Back in January I attended Shannon Leith’s seeing class and it really and truly changed me. It’s been a slow process. Slower than I was hoping it would be, but there’s life, so I’m giving myself grace to experience this process at my current pace. But I’m very thankful that the class wasn’t just a once and done deal because for me in this life stage that is making a HUGE difference in my progress. Shannon is making a huge difference in my progress.
I had my second Skype mentor session with Miss Leith this afternoon and good golly do I love that girl! I just started a new project based on our second class assignment, which the newly discovered photographer-artist me is really really excited about (but also feeling a bit vulnerable because these images are such a departure from my norm).
Today I discovered that although I do make a living doing photography, which most people would consider a pretty creative and artistic thing, I don’t think I had really and truly embraced my artist self. It was like I discovered a new line that I didn’t even know existed… and today I crossed it.
This project started as a concept. A visual research project. I had no idea what topic I was going to choose, in what direction I was going to head. And if I’m really honest with myself, I barely took the time to even think about it during the first couple of weeks that I had to get started on it.
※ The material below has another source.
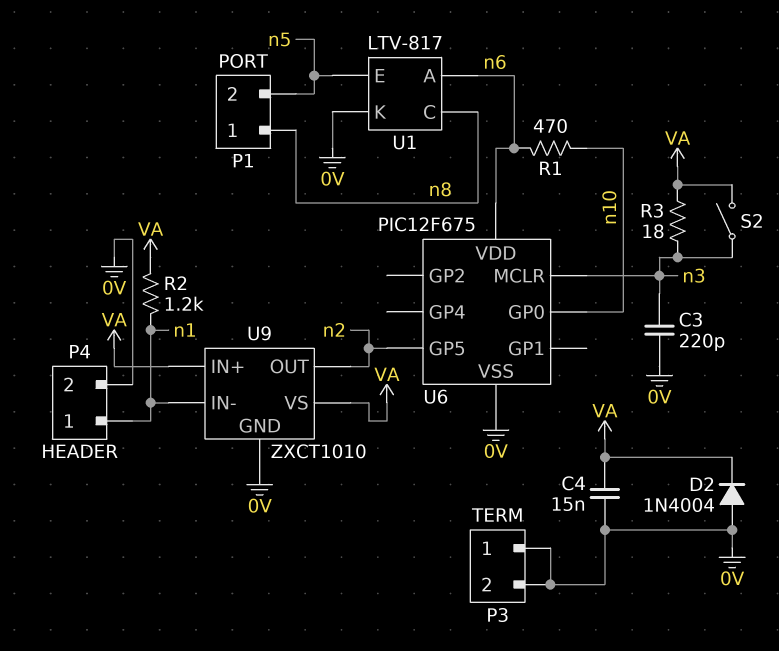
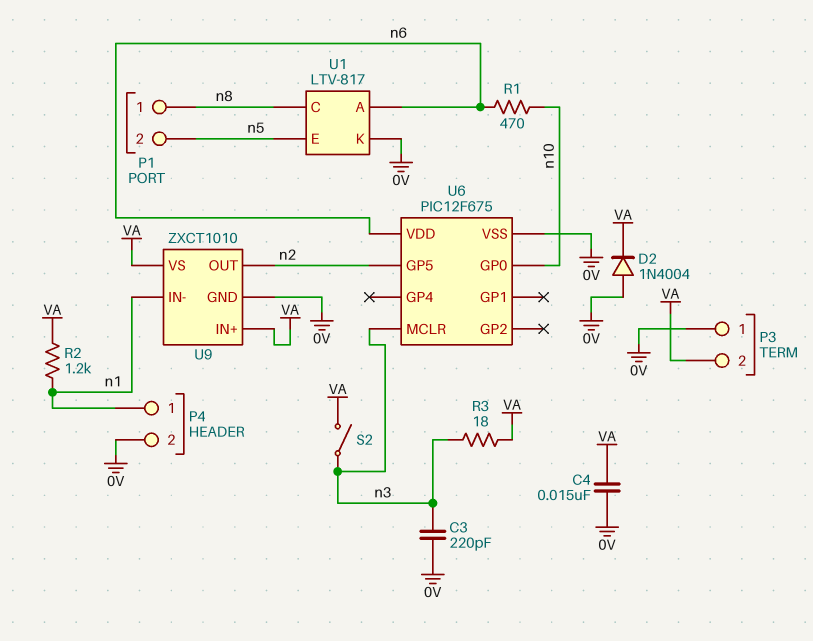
P3 pin 2: 0V -> VA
And then one day, I was at a bridal open house, just messing around photographing the venue, details, etc. when all of a sudden I went to take a photograph of a picture frame (it was a little frame announcing what types of candies were in the jar behind it) when I noticed a glare. So I moved to try to avoid the glare and all of a sudden… what’s this?
I was enchanted by this image. I found myself staring at it. Thinking about it even when I wasn’t looking at it. Reflecting on it. Which might seem weird, but it literally felt like my eyes had been opened to a whole new way of seeing. Like I was only seeing in 2-D before and now I figured out how to cross my eyes just right and see the poster in 3-D (remember those?)
After this image embedded itself in my psyche, I started seeing reflections everywhere. Sometimes literal mirror images of a subject. Sometimes only hints or ghosts of what was being reflected. But sometimes, sometimes… the subject would be changed in such a new and beautiful way by the thing doing the reflecting that I felt something in me almost ache to capture it. And when the moment passed with no camera in hand I would feel an emptiness somewhere deep down, with a twinge of sadness for beauty lost. Like so many images before, captured only in my fading memory.
And then, as if that wasn’t dramatic enough, a thought… something deeper than what was visible on the surface: Really everything we see and hear and experience, we see, hear and experience though the lens of our eyes, our ears, our hearts, our souls. And we affect that object, we interpret it, we experience it in a way different from everyone else around us does. What we think about, what we notice, how it changes us, or doesn’t change us.
And it’s the same when I photograph reflections of things or people. The object reflecting the subject changes or interprets that thing based on its characteristics. It may color it, distort it, make it clear or obscure, even flip it upside down.
So about the “photographer-artist” thing… well between having an amazing talk with my hubby the other night and now after sharing my latest images with Shannon this afternoon, I’ve really got a sense of what’s been steadily growing inside of me lately. This rebel I-don’t-care-what-you-think I-like-it-because-I-like-it girl inside of me, the girl who used to dye her hair purple and make jewelry and jump up on the backs of stranger’s cars (that’s how I met my husband) and listen to amazing music girl… she’s been dying to get out.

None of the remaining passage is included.